In the bag: Jennifer Steyn and dad Murray, with grandfather Pieter Steyn's doctor's bag and his graduating certificate.
It's literally true that MBChB graduate Jennifer Steyn's bloodline on her father's side goes all the way back to the founding of UCT.
It all started with her great-grandfather, Dr Tommie Steyn, a medical student at the South African College (SAC) - now South African College Schools or SACS - when parts of it officially became UCT in 1918. Not only would Steyn become the first captain of the UCT rugby first team that year, but in that capacity would also serve on the university's first Student Representative Council in 1919.
Also in 1919, he captained UCT in the first intervarsity against Stellenbosch University, eight years after sibling Cecil had captained the SAC in the first intercollege against Victoria College of Stellenbosch. (It's often overlooked - this side of the world, anyway - that Stellenbosch University was also established in 1918, springing out of Victoria College, although SACS claims bragging rights as the country's oldest school by a few decades, depending on when you start counting.)
Tommie would spend much of his career at the Dutch Reformed Church's Morgenster mission hospital - where he earned his local Shona name, Murapi Wedu, meaning "our doctor" - in what was then Bulawayo, Rhodesia. He would receive an MBE (Member of the British Empire) in 1951 for his work at Morgenster.
Tommie and Annie Steyn's oldest son, Pieter, would carry on the family's medical tradition, graduating from UCT in 1953 alongside the likes of classmate Stuart Saunders, who would later become vice-chancellor.
The doctor gene then skipped a generation, as dad Murray, marketing manager at UCT's Department of Communication and Marketing, and aunt Jennifer, the well-known stage and television actress, opted for drama instead, as would big sister Lauren. Uncle Andrew taught in the African Studies section at UCT for a while, but now works in alternative healing. (There's family talk that the brothers deliberately forewent medicine as acts of rebellion.)
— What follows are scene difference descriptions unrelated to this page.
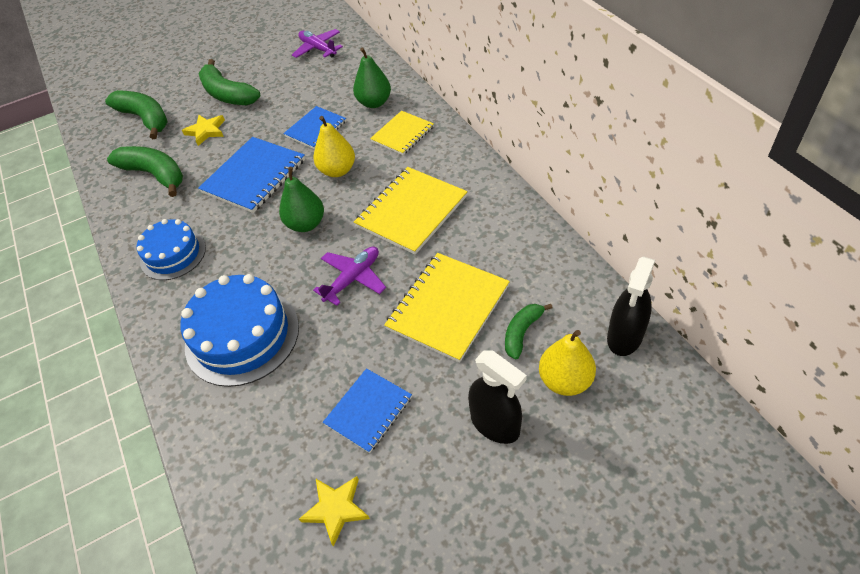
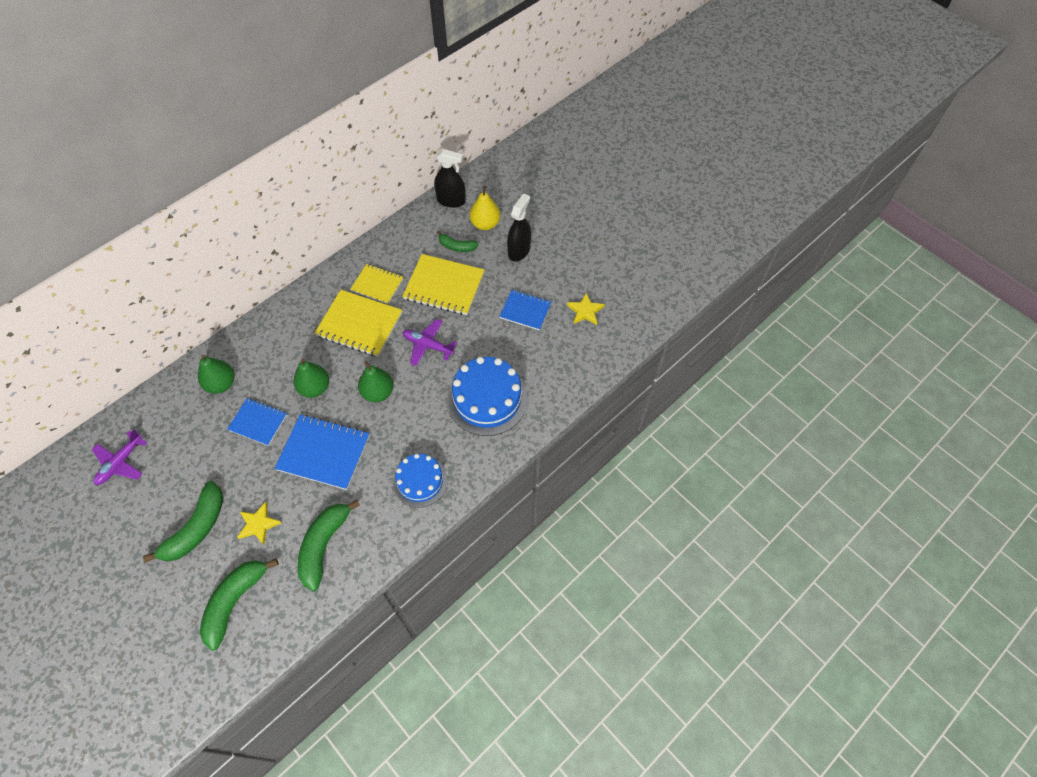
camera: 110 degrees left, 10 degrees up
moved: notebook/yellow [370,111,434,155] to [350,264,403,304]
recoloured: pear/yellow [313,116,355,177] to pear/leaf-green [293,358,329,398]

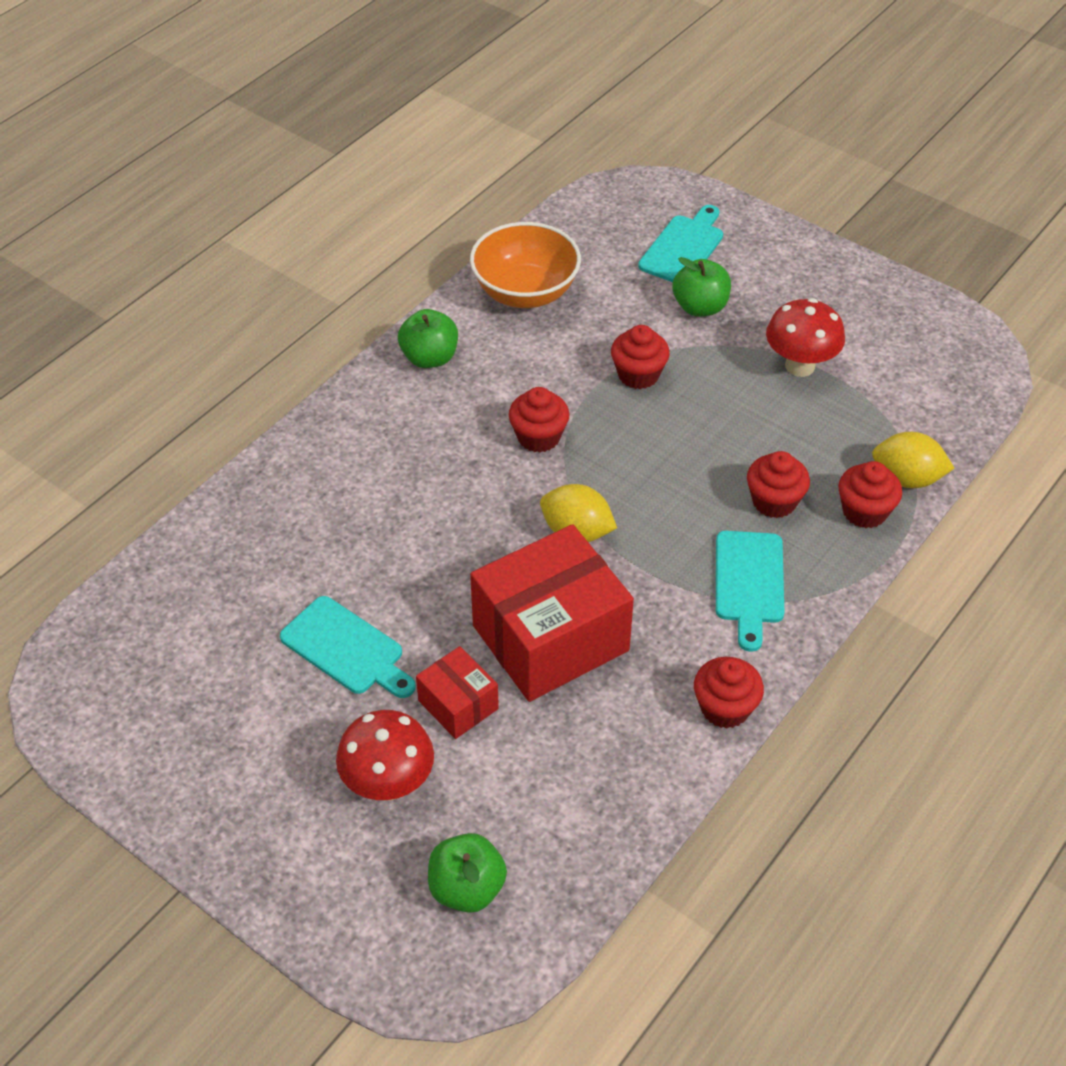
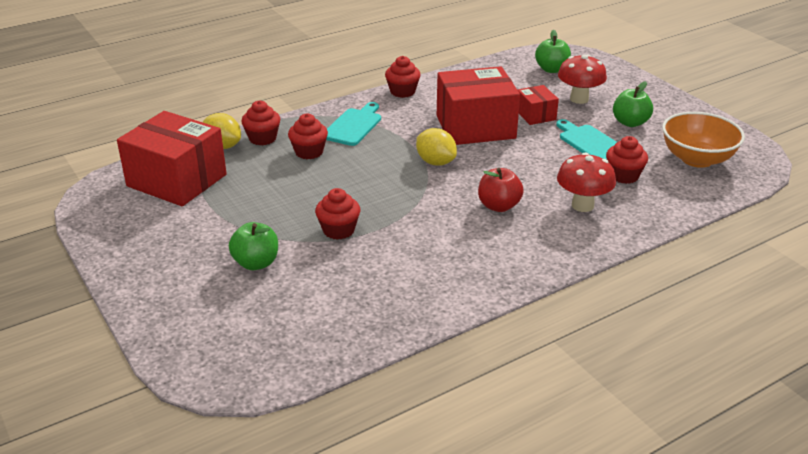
camera: 160 degrees left, 15 degrees down
removed: bread board/teal [638,205,723,282]
added: parcel/red [117,111,227,206]; toy apple/red [478,168,524,212]
moved: toy apple/leaf-green [398,309,458,368] to [613,81,653,127]; bowl/orange [470,222,581,308] to [662,112,745,168]; fairy cake/red [509,387,569,453] to [606,136,648,184]; fungus/red [766,298,845,377] to [557,153,616,212]

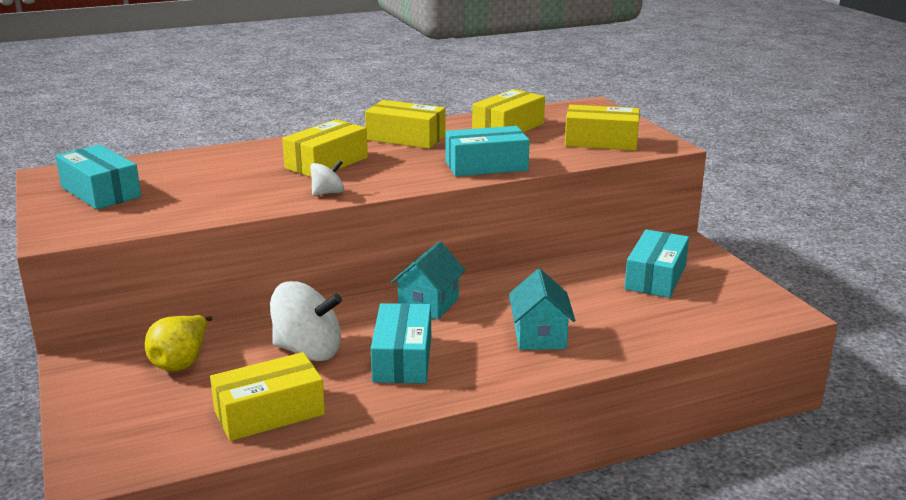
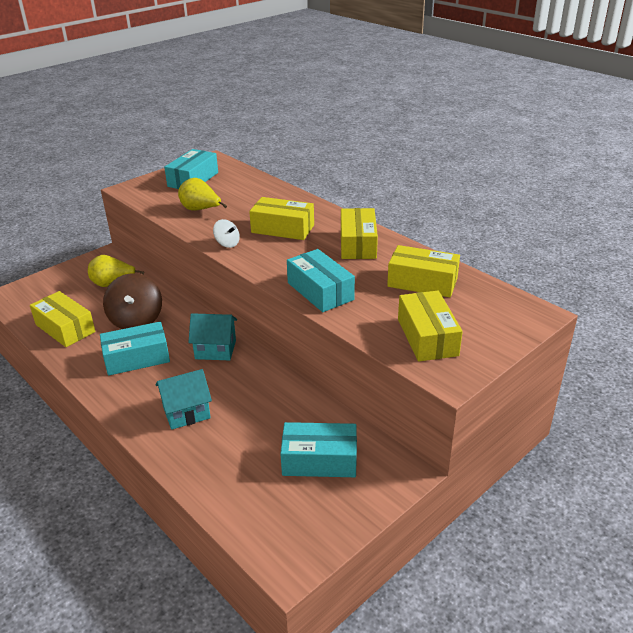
camera: 70 degrees right, 10 degrees up
added: pear/yellow [178,178,227,211]
recoloured: spinning top/pure white [270,281,342,361] to spinning top/russet [103,273,162,329]

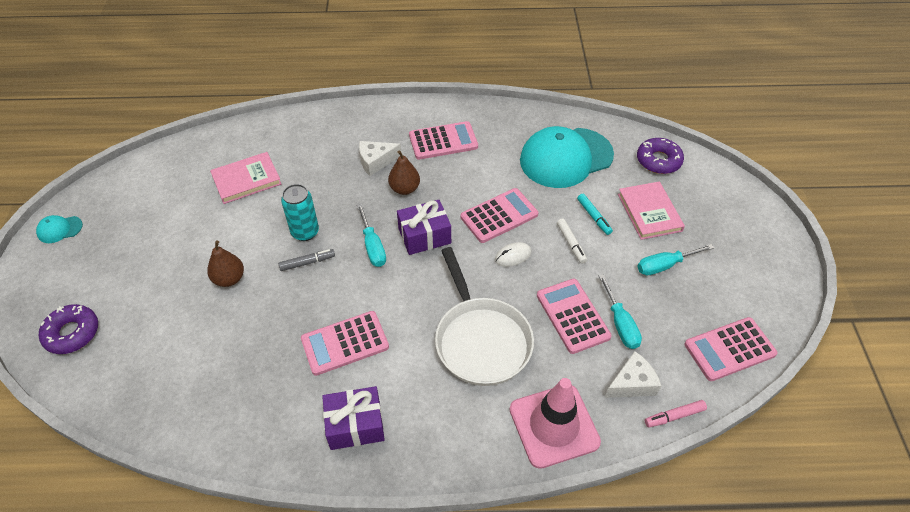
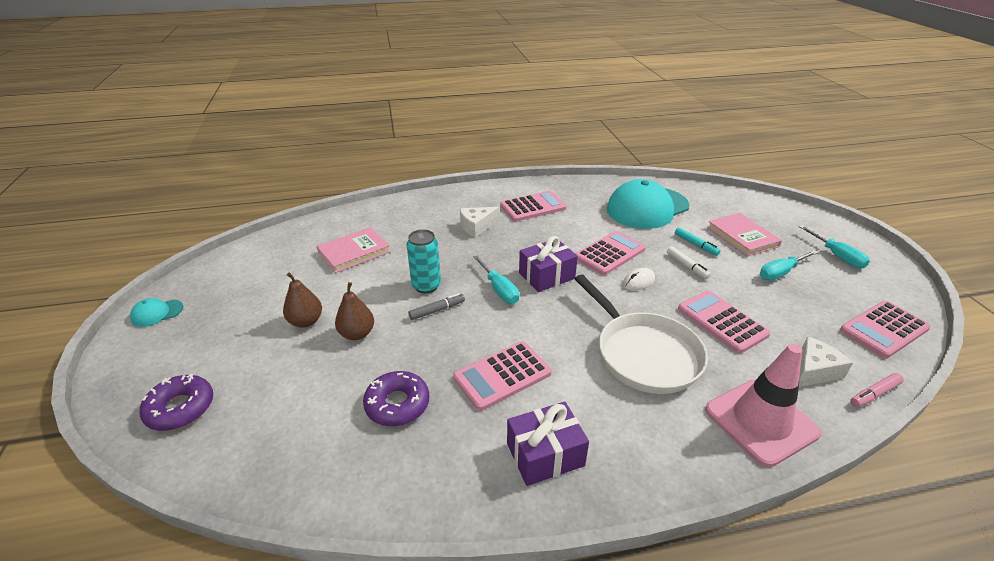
camera: 10 degrees left, 15 degrees down
moved: pear/russet [388,150,420,195] to [283,272,322,328]; flat screwdriver/teal [599,274,642,349] to [799,225,870,269]; glazed donut/violet [637,138,684,174] to [363,371,429,426]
It's grandfather Pieter, however, who in part inspired Jennifer's medical ambitions. She recalls well the times they visited the family home in George.
"I can still remember that he would have his stethoscope around his neck hours after he had come home from work," she says. Jennifer still has that stethoscope. And granddad's medical bag, which she's inherited alongside a few odds and ends of his trade, such as a blade (with that one-of-a-kind surgery smell), little pots of ointments and his ophthalmoscope.
"The bag's still got that old medicine smell, which reminds me so much of walking into his surgery," says Jennifer.
The bag, now neatly stacked with her own professional and first-aid wares, will go with her to Kimberley Hospital in the Free State, where she starts her two-year internship next year.
She'll miss mom and dad, she says - although they'll probably miss her more - but thanks to that bag, she'll have a little bit of family with her no matter where she goes.
Expect some blubbering from dad before then, though.
"The one thing that is emotional and déjà vu-esque," he says, "is visiting my daughter in her final year at the hospital and seeing her walk down the passage with her stethoscope around her neck."
Don't be surprised if the next generation of Steyns follow suit.